The spectral distribution of blackbody radiation, also known as the blackbody spectrum, describes the intensity of radiation emitted by a blackbody at different wavelengths or frequencies. A blackbody is an idealized object that absorbs all incident radiation and emits radiation across the entire electromagnetic spectrum.

The spectral distribution of blackbody radiation is characterized by several important features:

- Planck’s Law: The spectral distribution of blackbody radiation is described by Planck’s law, formulated by physicist Max Planck in 1900. Planck’s law provides the mathematical expression for the intensity of blackbody radiation as a function of wavelength or frequency.
- Shape of the Spectrum: The blackbody spectrum is continuous and exhibits a characteristic shape that depends on temperature. At higher temperatures, the spectrum shifts towards shorter wavelengths and higher frequencies, resulting in a more pronounced intensity at higher energies. The shape of the spectrum is bell-shaped and has a peak at a particular wavelength or frequency.
- Wien’s Displacement Law: Wien’s displacement law states that the wavelength at which the blackbody spectrum reaches its peak intensity is inversely proportional to the absolute temperature of the blackbody. Mathematically, this relationship can be expressed as λ_max * T = constant, where λ_max is the wavelength of maximum intensity and T is the temperature.
- Stefan-Boltzmann Law: The total radiant power emitted by a blackbody is given by the Stefan-Boltzmann law. It states that the total power emitted per unit surface area is proportional to the fourth power of the temperature. The law is represented by the equation P = σ * A * T^4, where P is the power, A is the surface area, T is the temperature, and σ is the Stefan-Boltzmann constant.

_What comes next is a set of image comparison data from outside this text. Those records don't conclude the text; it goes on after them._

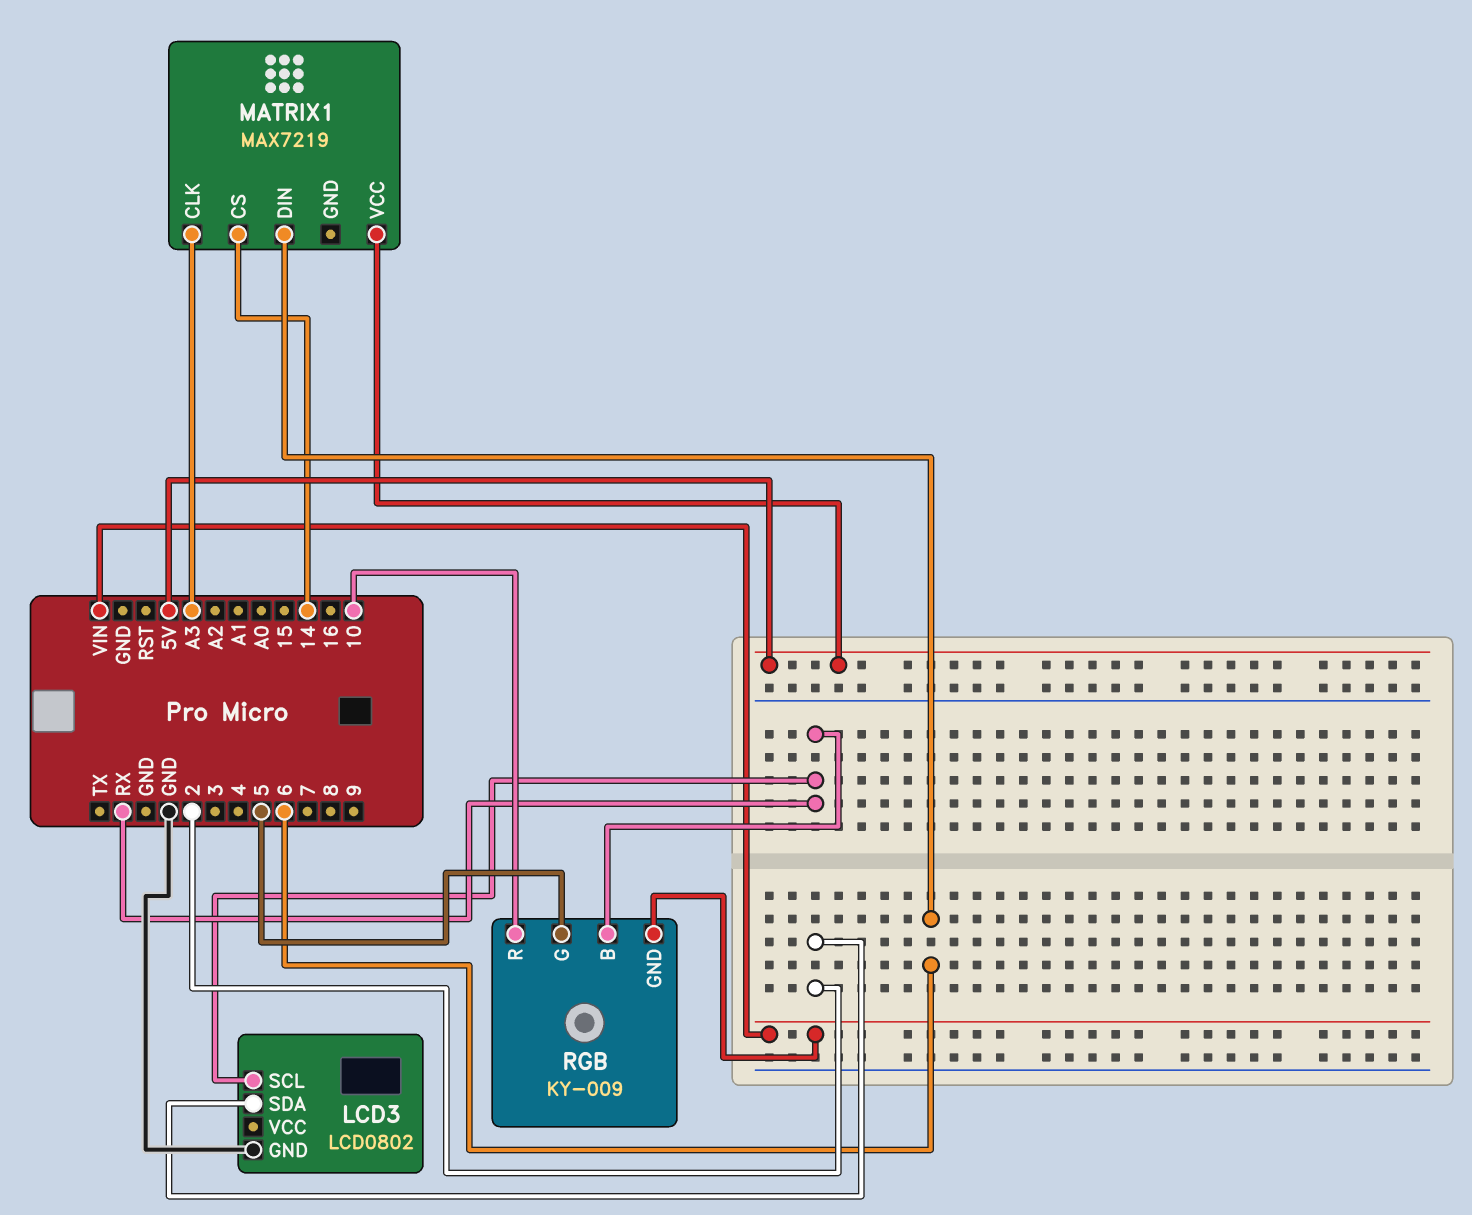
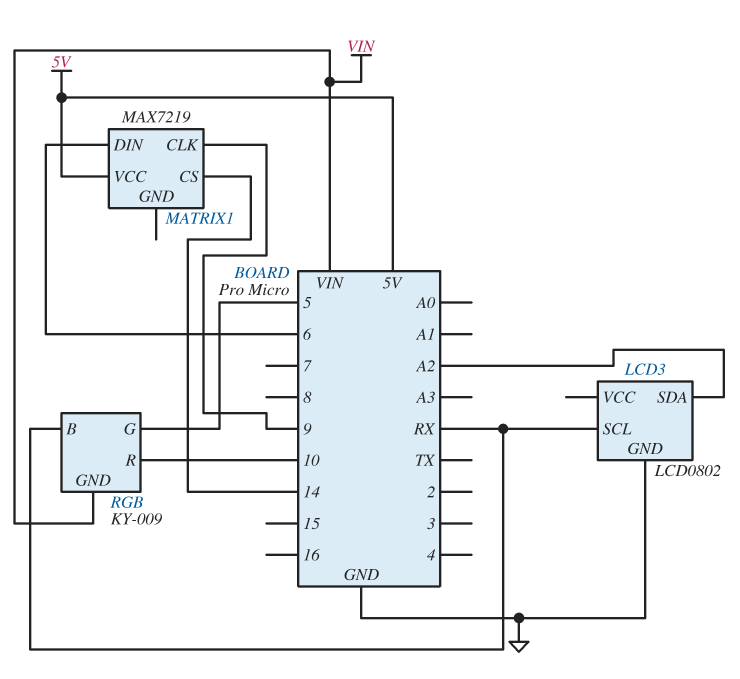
LCD3 pin SDA: 2 -> A2
MATRIX1 pin CLK: A3 -> 9

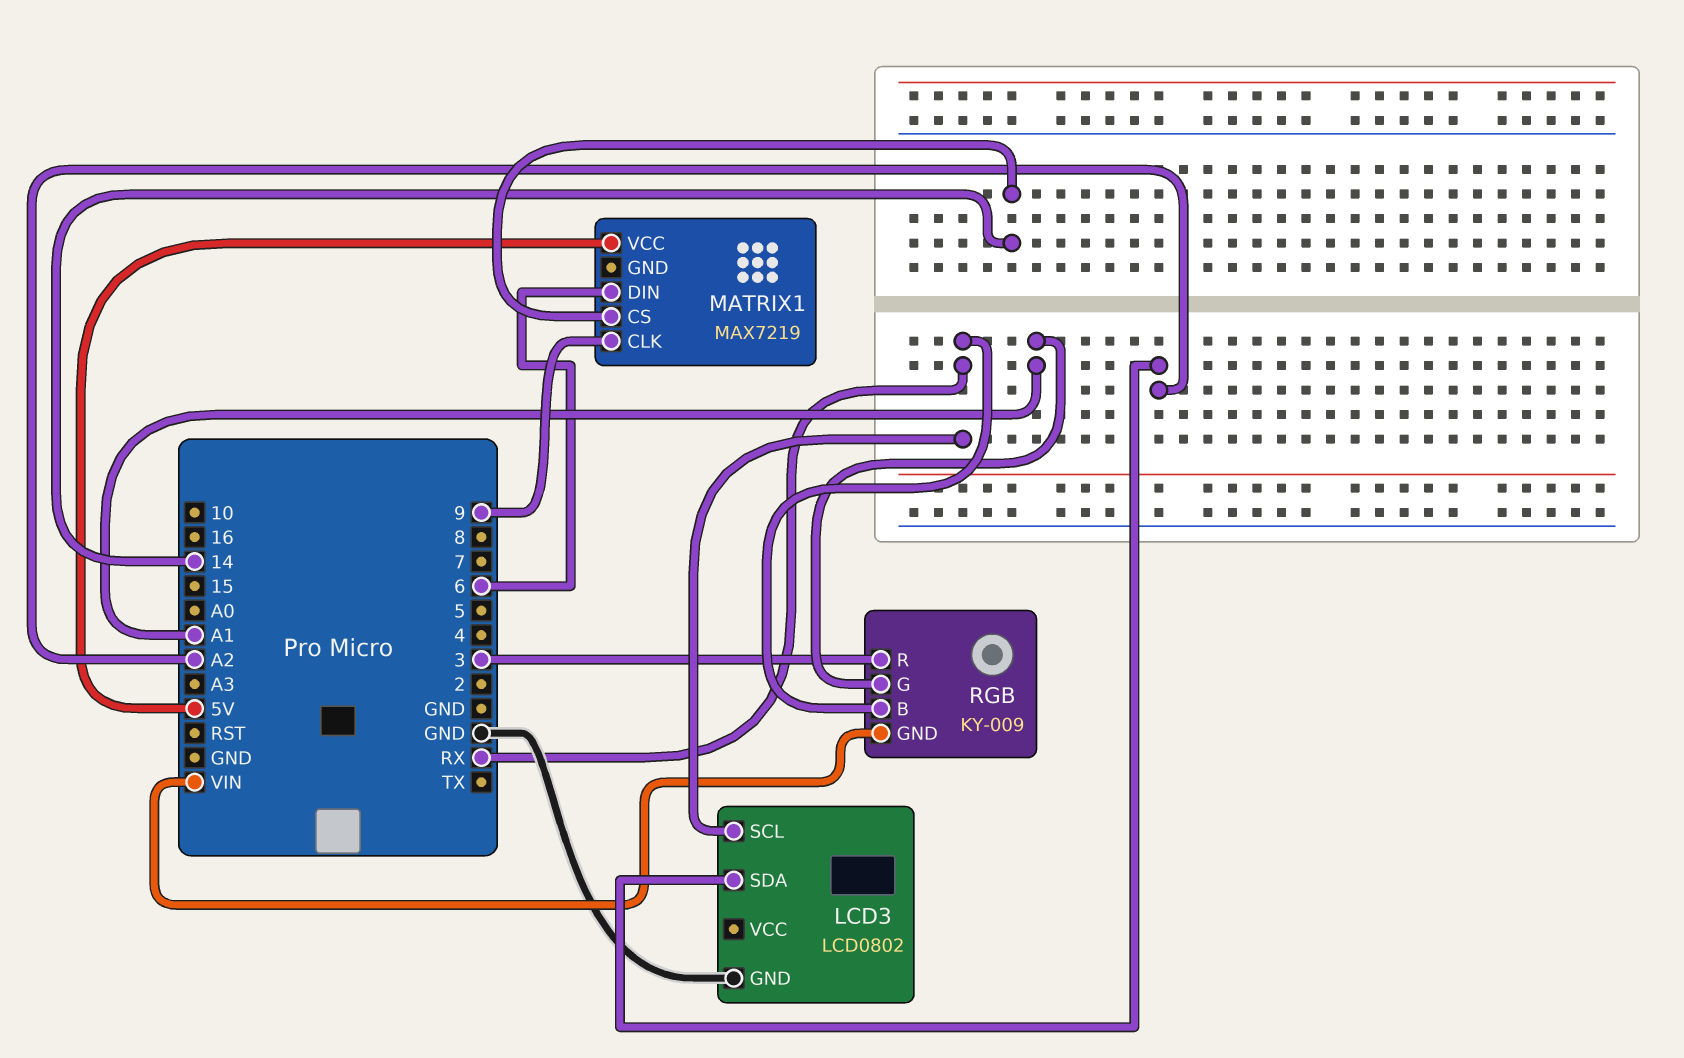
RGB pin G: 5 -> A1
RGB pin R: 10 -> 3

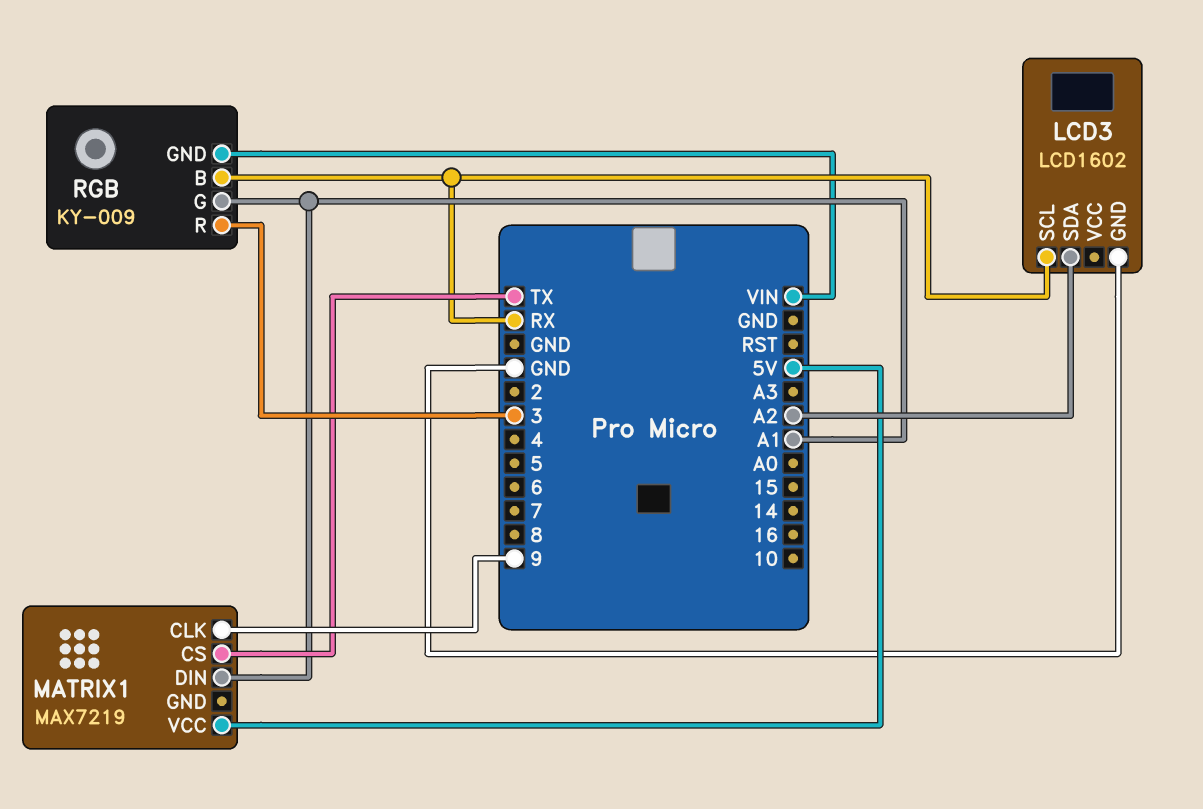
LCD3: LCD0802 -> LCD1602
MATRIX1 pin CS: 14 -> TX
MATRIX1 pin DIN: 6 -> A1

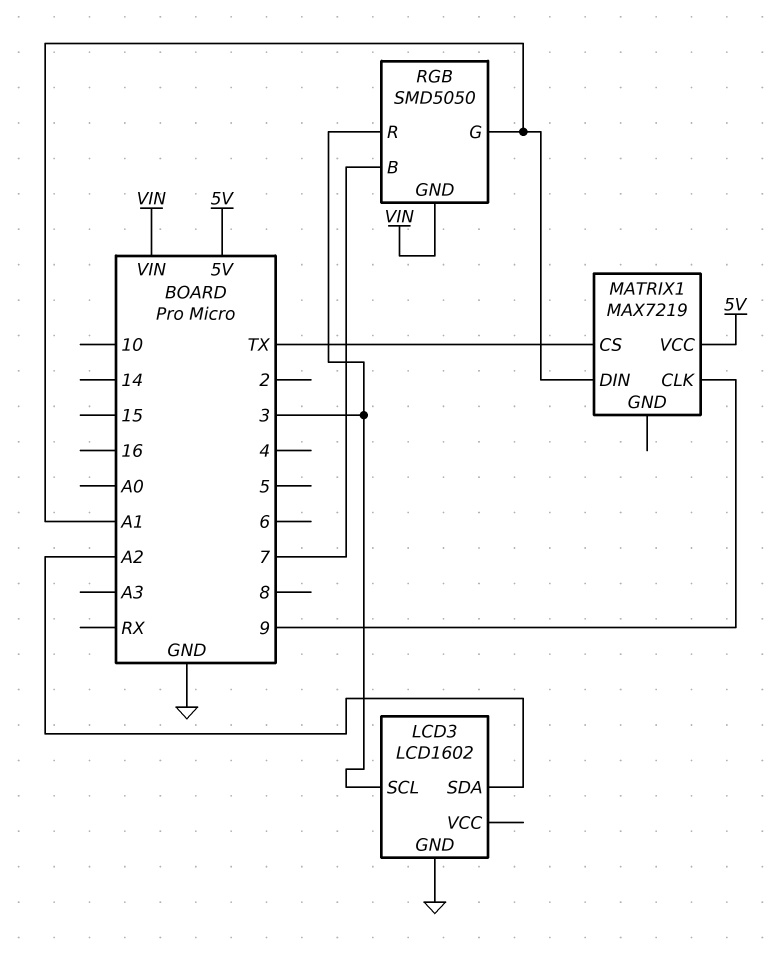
LCD3 pin SCL: RX -> 3
RGB: KY-009 -> SMD5050
RGB pin B: RX -> 7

The spectral distribution of blackbody radiation has profound implications in several areas of physics, such as astrophysics, cosmology, and quantum mechanics. It provides a fundamental basis for understanding the behavior of thermal radiation and the interaction of matter with electromagnetic waves. The blackbody spectrum is directly related to the temperature of the emitting object, allowing scientists to determine the temperature of celestial bodies, study the early universe, and explore the quantum nature of electromagnetic radiation.

Experimental measurements of blackbody radiation closely match the predictions of Planck’s law, confirming its validity and the existence of discrete energy levels associated with electromagnetic radiation. The study of blackbody radiation has played a pivotal role in the development of quantum mechanics and the understanding of fundamental concepts like quantization of energy and the wave-particle duality of light.